▶ **The task**
Your task is to write out exactly the lines from the line containing "line: (1163, 506)" through the end of the records, inclusive at both ends.
### Data for this exercise
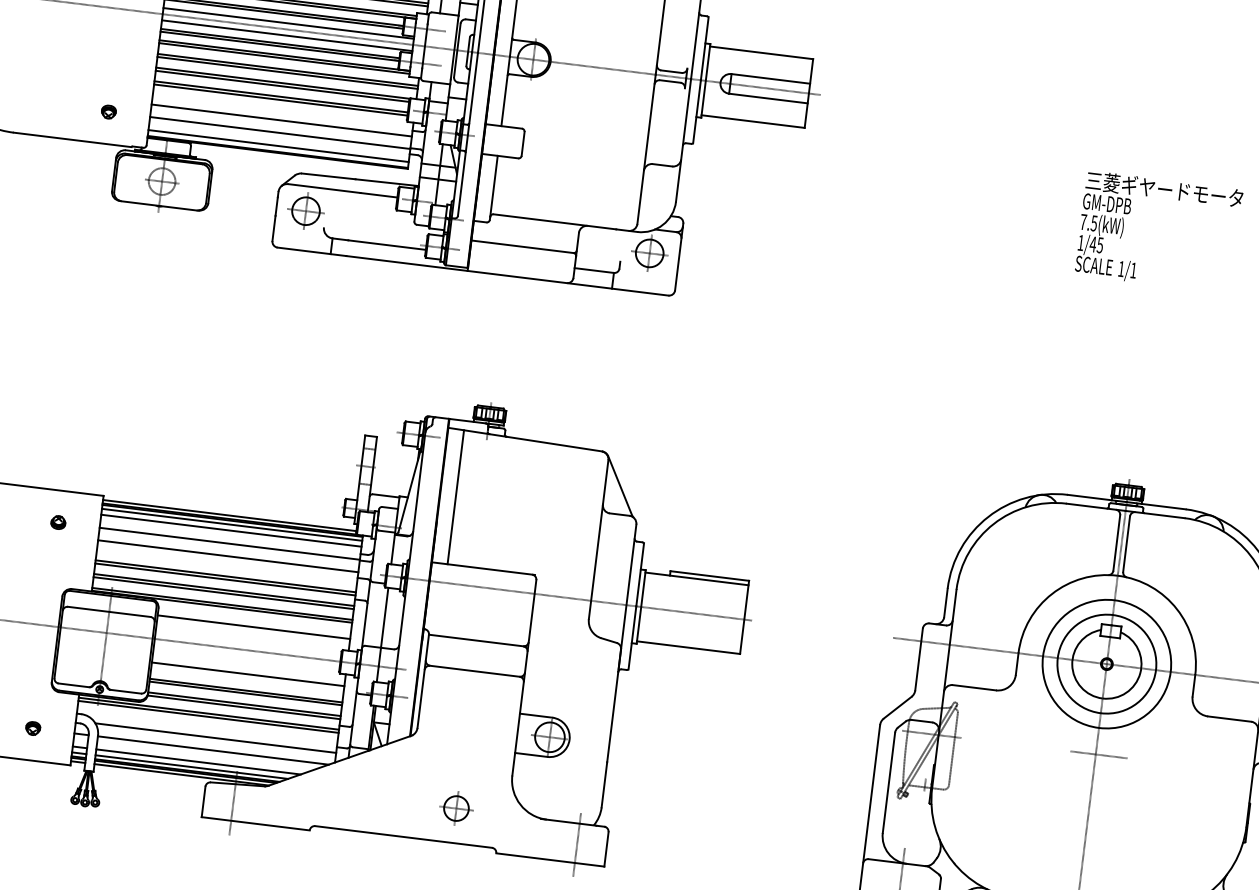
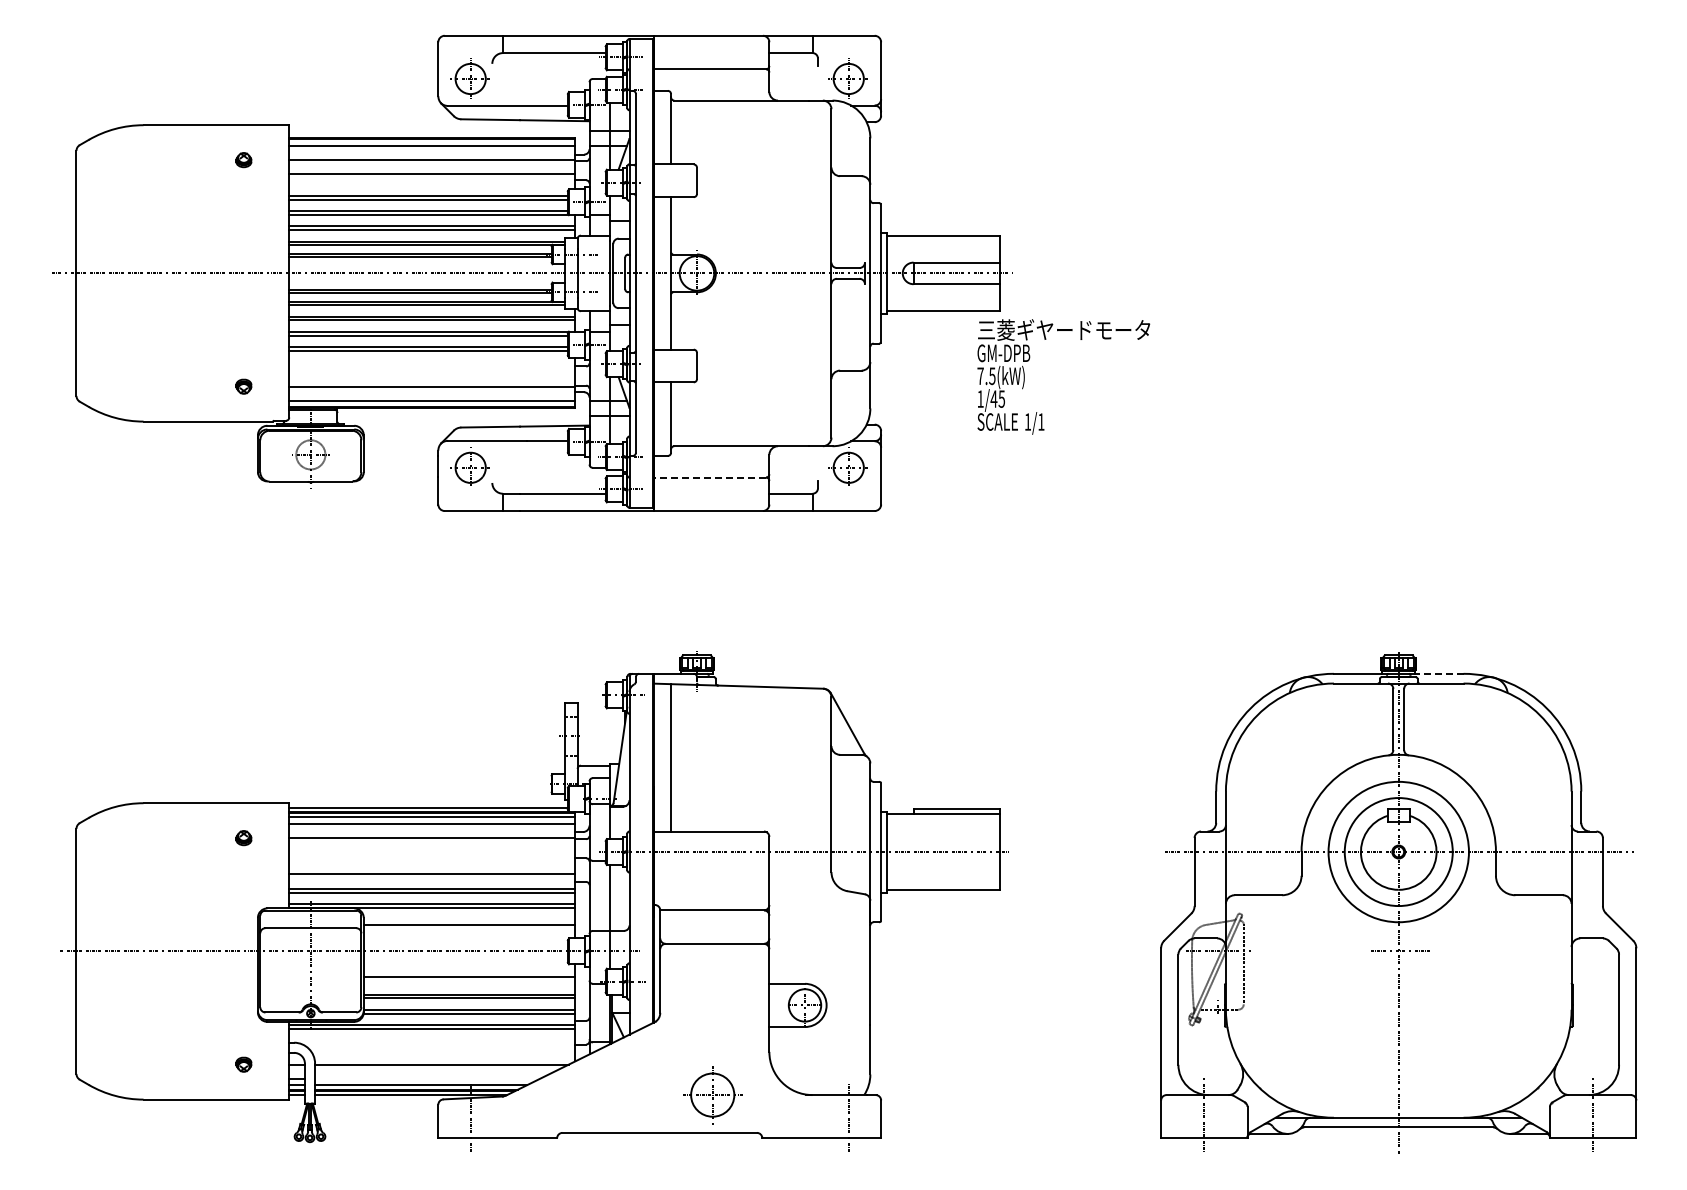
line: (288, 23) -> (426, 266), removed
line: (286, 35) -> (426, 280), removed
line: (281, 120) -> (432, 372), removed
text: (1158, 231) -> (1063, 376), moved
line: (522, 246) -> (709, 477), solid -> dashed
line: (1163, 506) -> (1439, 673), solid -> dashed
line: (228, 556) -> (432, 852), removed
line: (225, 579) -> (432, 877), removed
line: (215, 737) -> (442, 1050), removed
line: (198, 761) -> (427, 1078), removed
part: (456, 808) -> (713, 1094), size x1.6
######
▶ **Your response**
line: (1163, 506) -> (1439, 673), solid -> dashed
line: (228, 556) -> (432, 852), removed
line: (225, 579) -> (432, 877), removed
line: (215, 737) -> (442, 1050), removed
line: (198, 761) -> (427, 1078), removed
part: (456, 808) -> (713, 1094), size x1.6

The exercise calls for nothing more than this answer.